We now should think of Trump and Carson together, not one guy who’s still surprisingly ahead and the other guy who voters are taking half-seriously for some reason. In the national Real Clear Politics poll average, Trump is at 27.2%, Carson 21.4%, Marco Rubio third at 9.2%. The gap is after Carson, not between him and Trump.
Carson leads in Iowa, finishing 8 and 9 points ahead of Trump in the last two surveys. As you might expect, The Donald claims these polls aren’t accurate, but Quinnipiac is decently respected, and Ann Selzer, who conducted the Des Moines Register/Bloomberg poll with the 9 point margin is considered the Iowa caucus gold standard. If you ever want to weight one pollster more heavily, it’s her.
Trump is the wealthiest candidate, Carson the one who raised the most money last quarter and has (by far) the most individual contributors. Trump is still leading everywhere outside of Iowa, Carson the candidate with best favorability ratings among Republicans and the wider electorate. Carson does better when including second choices (usually leading Trump when you combine first and second choice), and matches up better in hypothetical contests with Hillary Clinton and Bernie Sanders than any other Republican.
Several stories have surfaced in the past few days with a Take Trump Seriously theme. His numbers are up from their post-debate nadir, he’s led national polling for 100 days or so now, and if you’ve heard him interviewed lately, his tone is now somewhat more presidential. Unlike the fruit flies of 2011-12, he’s showing both staying power and the ability to adjust and grow. Insiders are noticing he’s starting to do a lot on the ground too, especially in states voting March 1.
Politico has a large group of insiders who get surveyed on a semi-regular basis about various things; who won a debate, who is most likely to drop out next, etc. This week’s query was about Trump winning the GOP nomination. Apparently, their group is now considering this a real possibility, with a decent percentage of Republicans and half of Democrats polled thinking he’d get the nod. Again, this is isn’t a Frank Luntz focus group or randomly sampled voters. These are official insiders, several of whom I’ve actually heard of.
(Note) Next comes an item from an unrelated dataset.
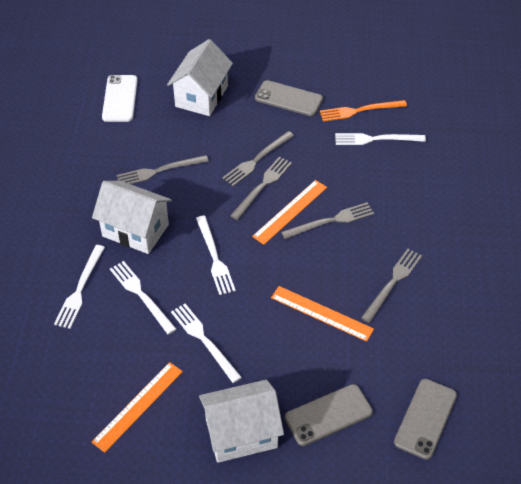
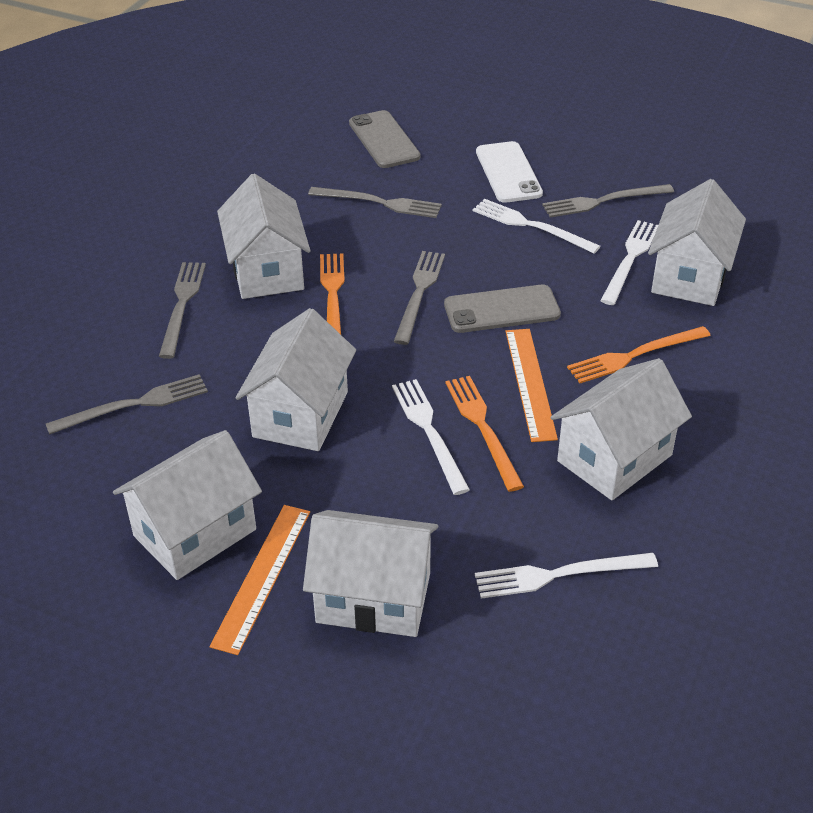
grey phone: 3 -> 2
orange fork: 1 -> 3
orange ruler: 3 -> 2
white fork: 5 -> 4
white house: 3 -> 6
It’s interesting the serious talk about Trump is happening at a time where you can legitimately question if he’s even the best positioned outsider. I’ve long assumed Carson was better situated, and said so in early September when he first got close to Trump in the polls. While Trump gets credit for surviving 100 gaffes, Carson is proving he can get away with taking extremely controversial positions.
The first state to vote favors Carson, and though Trump can say the polls are wrong now, in 100 days, we’ll know what the voters really thought. Trump is getting credit now from insiders because his campaign is getting closer to resembling what they are used to seeing. With his field expansion happening while Jeb Bush is forced to choose between his Miami office and field staffing and Rubio waits for additional funding to match them on the ground, you can see why they are taking Trump more seriously.
However, Carson is the candidate with the half-million individual donors, which provides infrastructure in itself, plus the ability to pay for ads. In a normal year, 30,000 votes is enough to win Iowa on the GOP side. This year will likely see extra turnout, but the winner will still likely wind up well under 50,000 votes. If Carson has 15,000-20,000 Iowa contributors by February, do you really want to bet against him?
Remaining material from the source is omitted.